疫苗免疫是预防和控制猪胸膜肺炎的有效手段。猪胸膜肺炎亚单位疫苗通常是以经鉴定的胸膜肺炎放线杆菌免疫保护性抗原蛋白为基础,通过适当处理制成的疫苗制剂。亚单位疫苗使用安全,能激发动物产生高水平抗目的抗原蛋白的抗体,为动物提供一定的保护。但是目前,可被人们用来生产猪胸膜肺炎亚单位疫苗的免疫保护性抗原蛋白数量较少,很大程度上限制了猪胸膜肺炎亚单位疫苗的改进和发展。因此,发掘新的免疫保护性抗原蛋白,对开发高效猪胸膜肺炎亚单位疫苗和该病的控制具有重要意义。
发明内容
本发明的目的在于提供一种新型的胸膜肺炎放线杆菌免疫保护性抗原蛋白APJL_1976。本发明的目的还在于提供所述免疫保护性抗原蛋白APJL_1976的应用。
本发明的目的通过下述技术方案实现:
一种胸膜肺炎放线杆菌免疫保护性抗原蛋白APJL_1976,其氨基酸序列如SEQ IDNO.1所示,该免疫保护性抗原蛋白由191个氨基酸组成,其成熟多肽部分为21-191位氨基酸。编码该免疫保护性抗原蛋白的核苷酸序列优选如SEQ ID NO.2所示。
一种重组表达载体,包含所述免疫保护性抗原蛋白成熟多肽的编码序列。
一种重组工程菌,包含所述重组表达载体的大肠杆菌。
所述胸膜肺炎放线杆菌免疫保护性抗原的制备方法,包括以下步骤:
(1)构建包含所述免疫保护性抗原蛋白或其成熟多肽编码序列的重组表达载体;所述的重组表达载体的骨架载体优选为pGEX-KG。

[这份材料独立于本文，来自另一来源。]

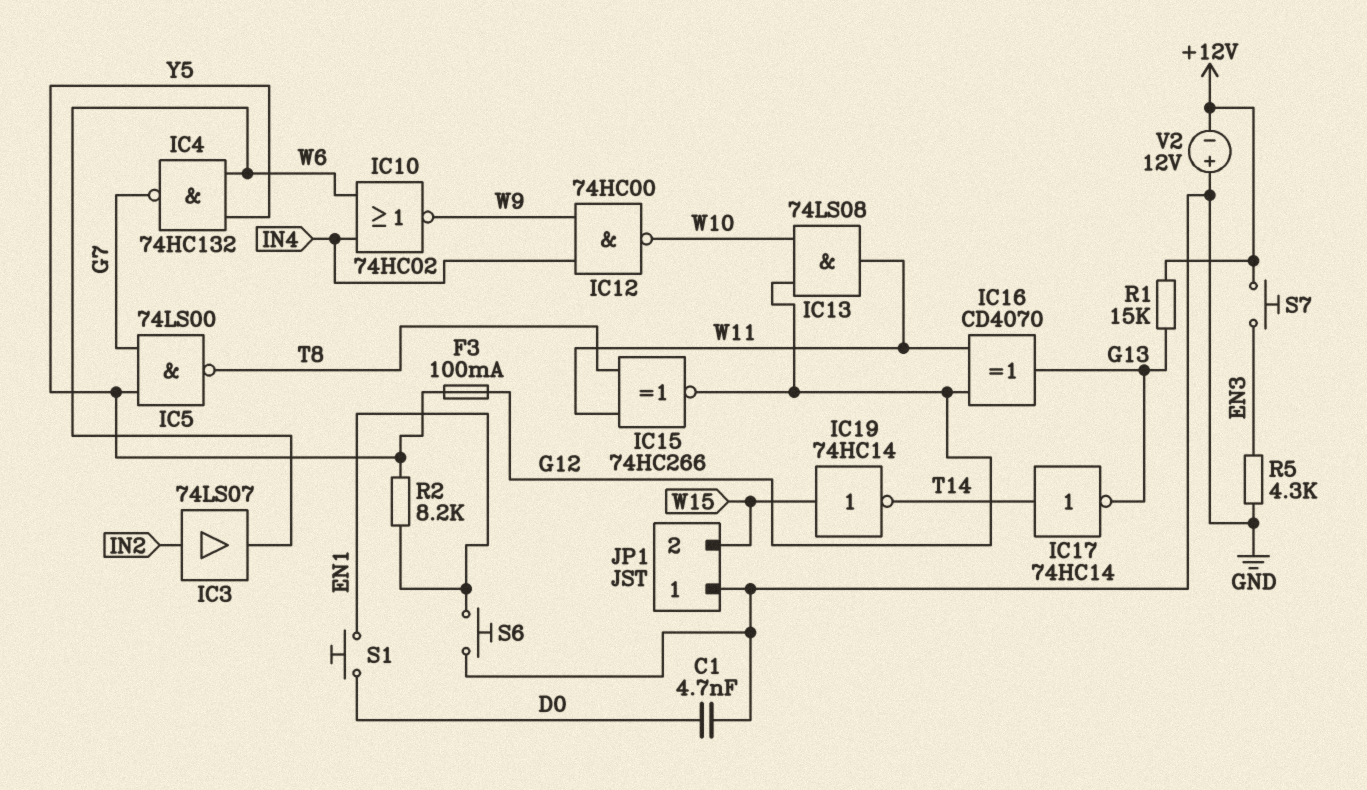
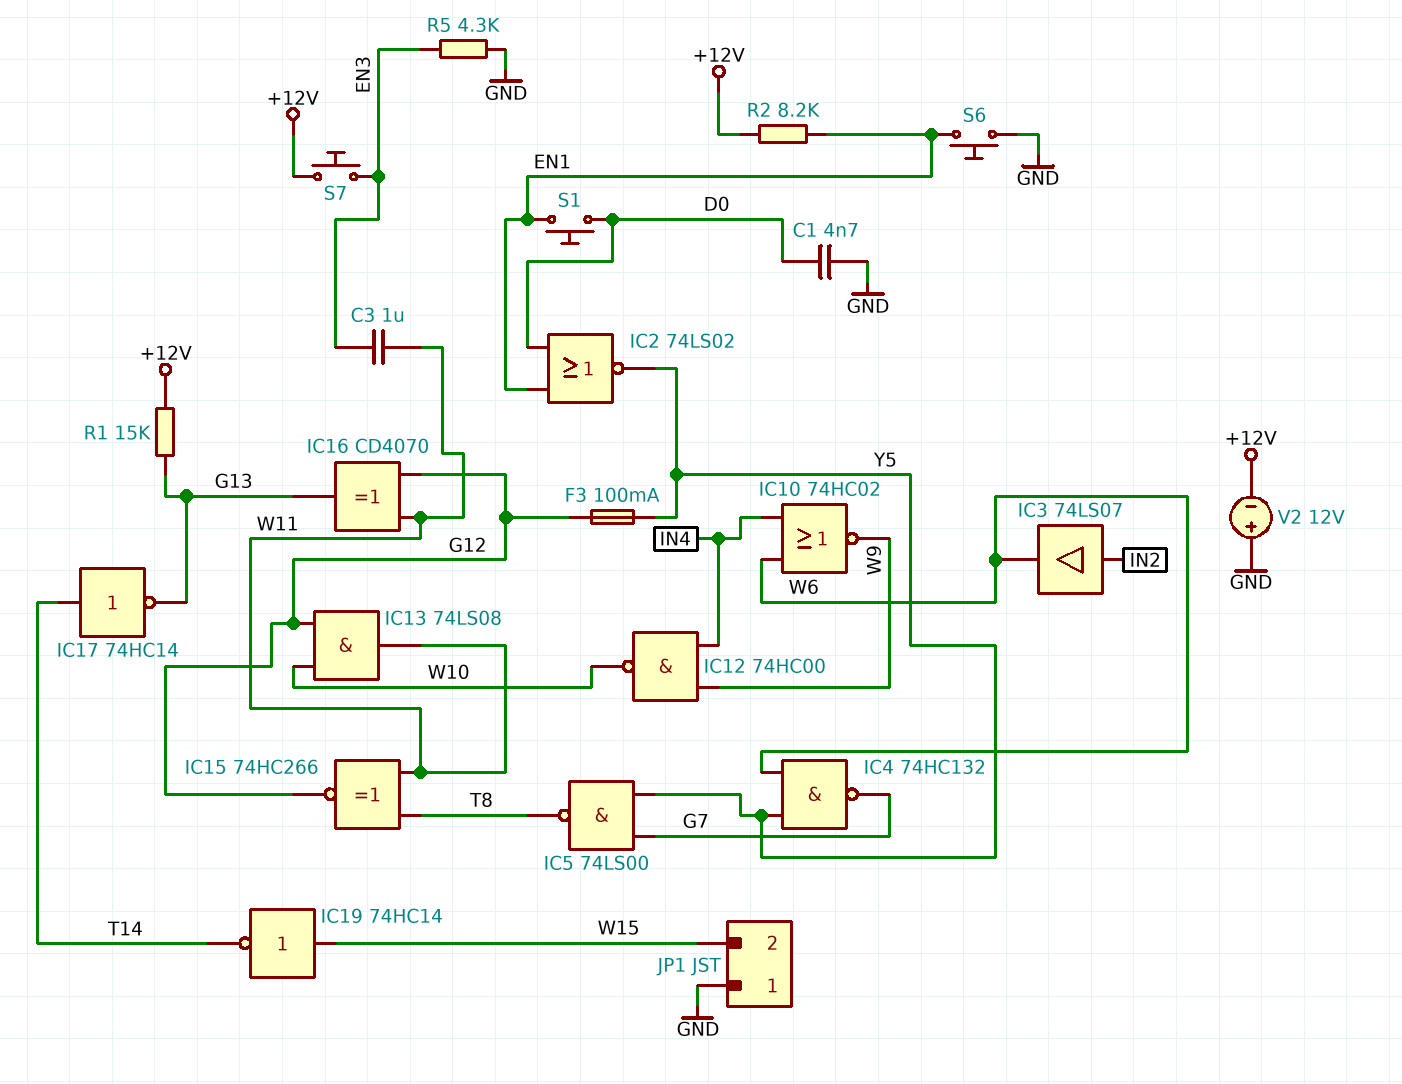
C3: none -> 1uF (EN3, W11)
IC2: none -> NOR 74LS02 (in D0, in EN1, out Y5)
R2: 8.2k (EN1, Y5) -> 8.2k (+12V, EN1)

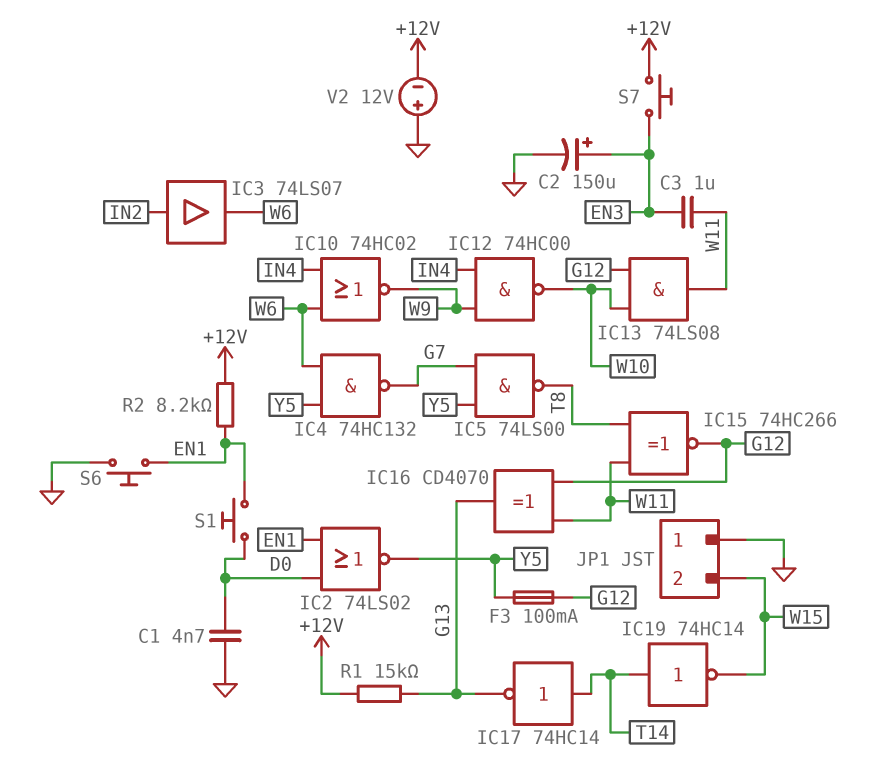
C2: none -> 150uF (plus EN3, minus GND)
IC19: NOT 74HC14 (in W15, out T14) -> NOT 74HC14 (in T14, out W15)
R5: 4.3k (EN3, GND) -> none

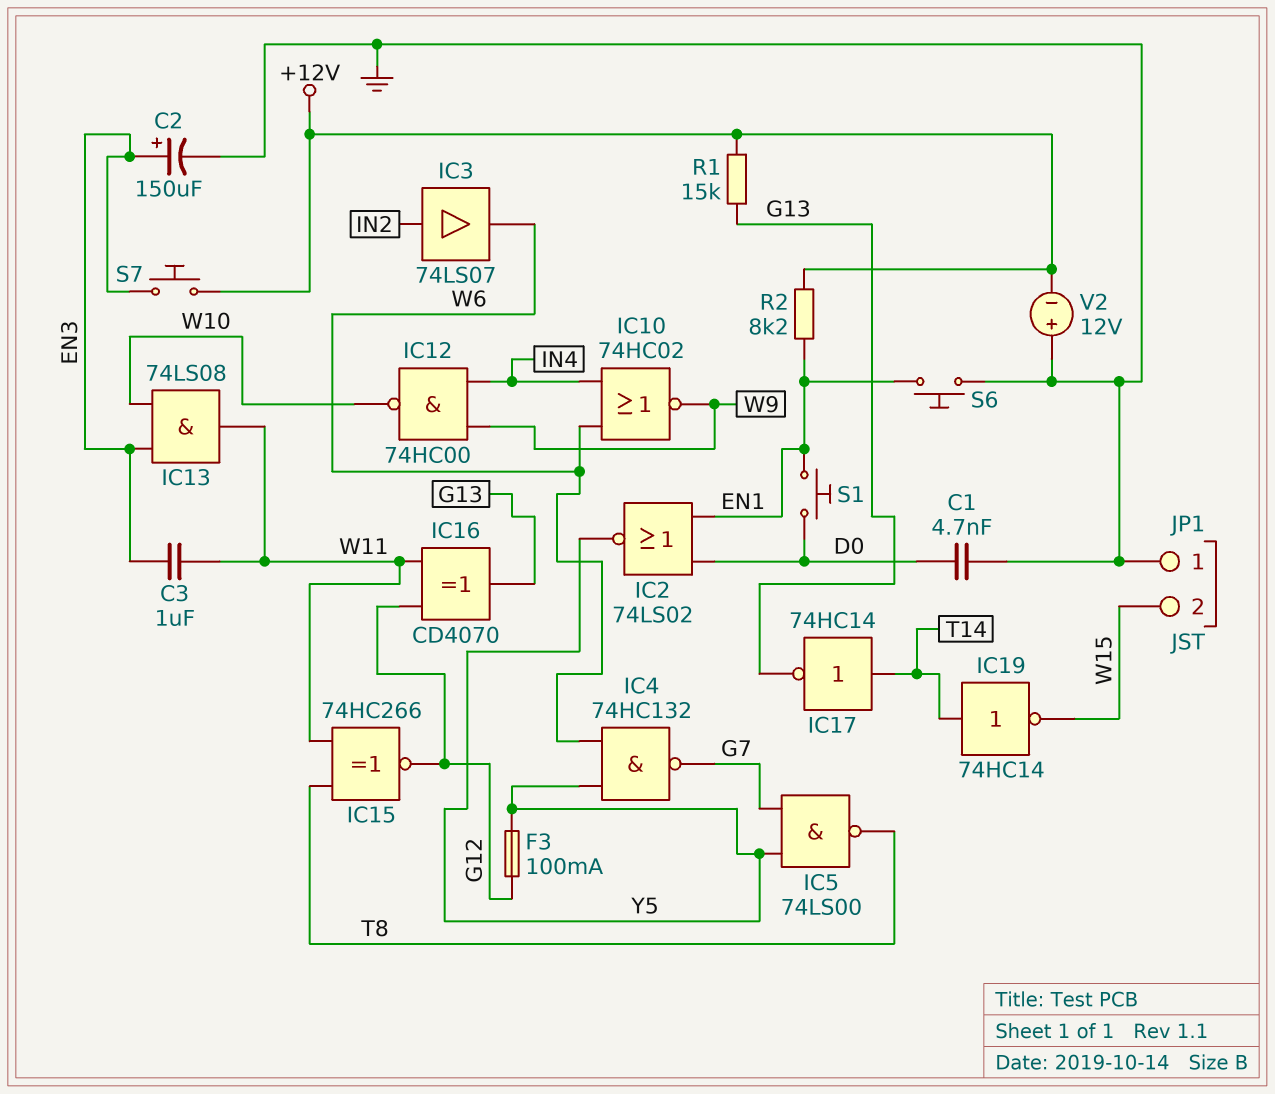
IC13: AND 74LS08 (in G12, in W10, out W11) -> AND 74LS08 (in EN3, in W10, out W11)

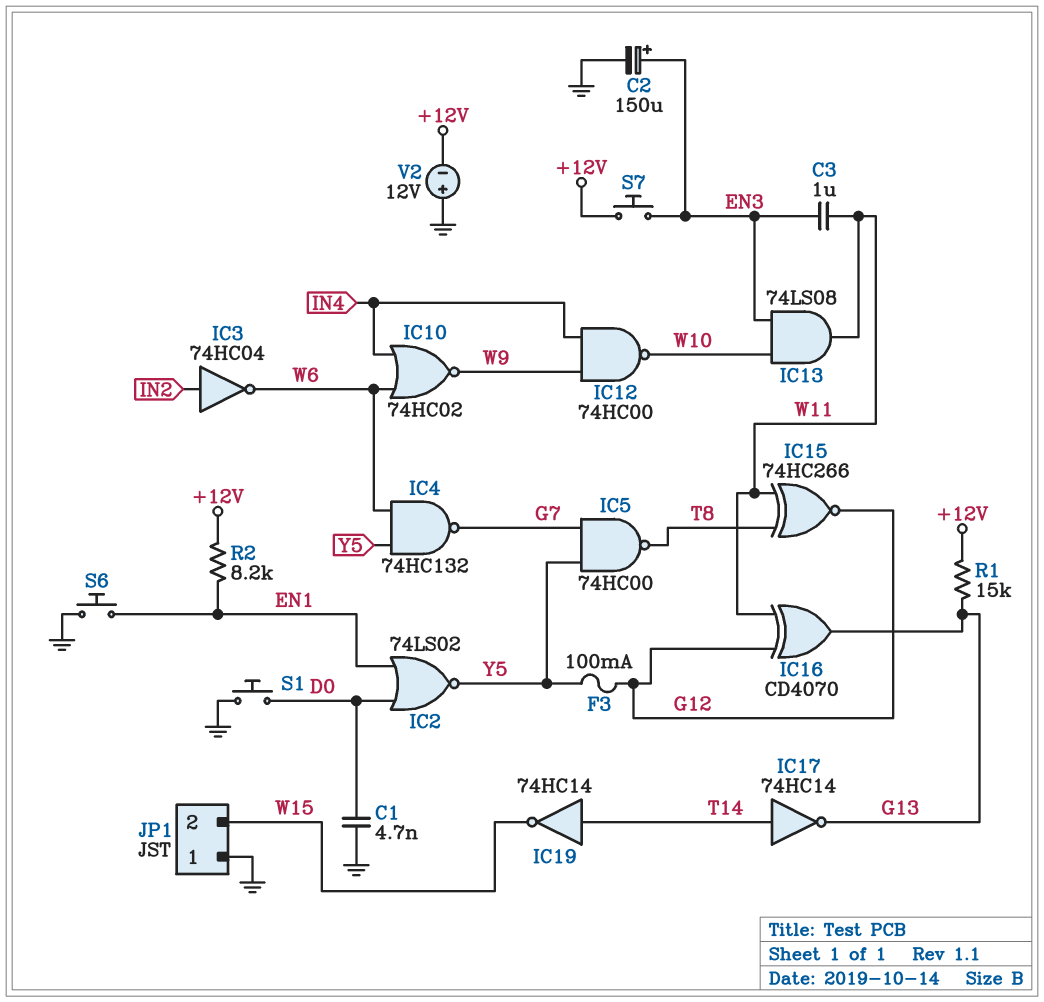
IC3: buffer 74LS07 (in IN2, out W6) -> NOT 74HC04 (in IN2, out W6)
IC5: NAND 74LS00 (in G7, in Y5, out T8) -> NAND 74HC00 (in G7, in Y5, out T8)
S1: button (D0, EN1) -> button (D0, GND)

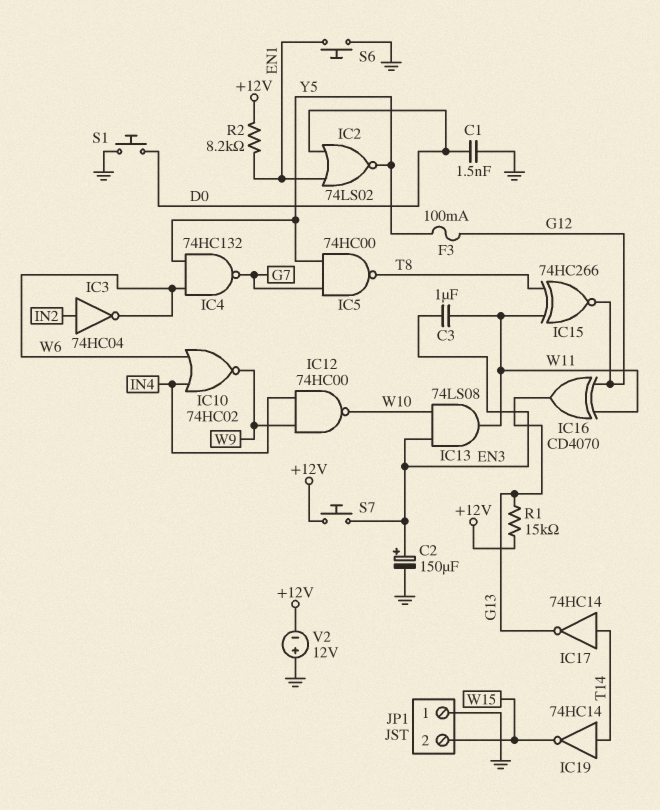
C1: 4.7nF (D0, GND) -> 1.5nF (D0, GND)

(2)将所述重组表达载体转化到宿主细胞中;所述的宿主细胞优选为大肠杆菌;
(3)培养所述经转化的宿主细胞并诱导其表达所述免疫保护性抗原;所述的培养、诱导的条件优选为:将经转化的宿主细胞在37℃培养至OD600为0.6-0.7时,加入IPTG至终浓度1.0mM,转至37℃继续培养3-4小时。
(4)从所述经过诱导的宿主细胞分离和纯化所述胸膜肺炎放线杆菌免疫保护性抗原。
所述的胸膜肺炎放线杆菌免疫保护性抗原能够与兔抗胸膜肺炎放线杆菌多克隆抗体进行结合反应,表明其具有很好的免疫反应性,可用于样品中胸膜肺炎放线杆菌抗体水平的测定。因此,上述胸膜肺炎放线杆菌免疫保护性抗原具有制备用于检测胸膜肺炎放线杆菌抗体的试剂盒的应用,所述试剂盒基于的方法包括ELISA法、蛋白印迹法、胶体金免疫法、斑点杂交法等。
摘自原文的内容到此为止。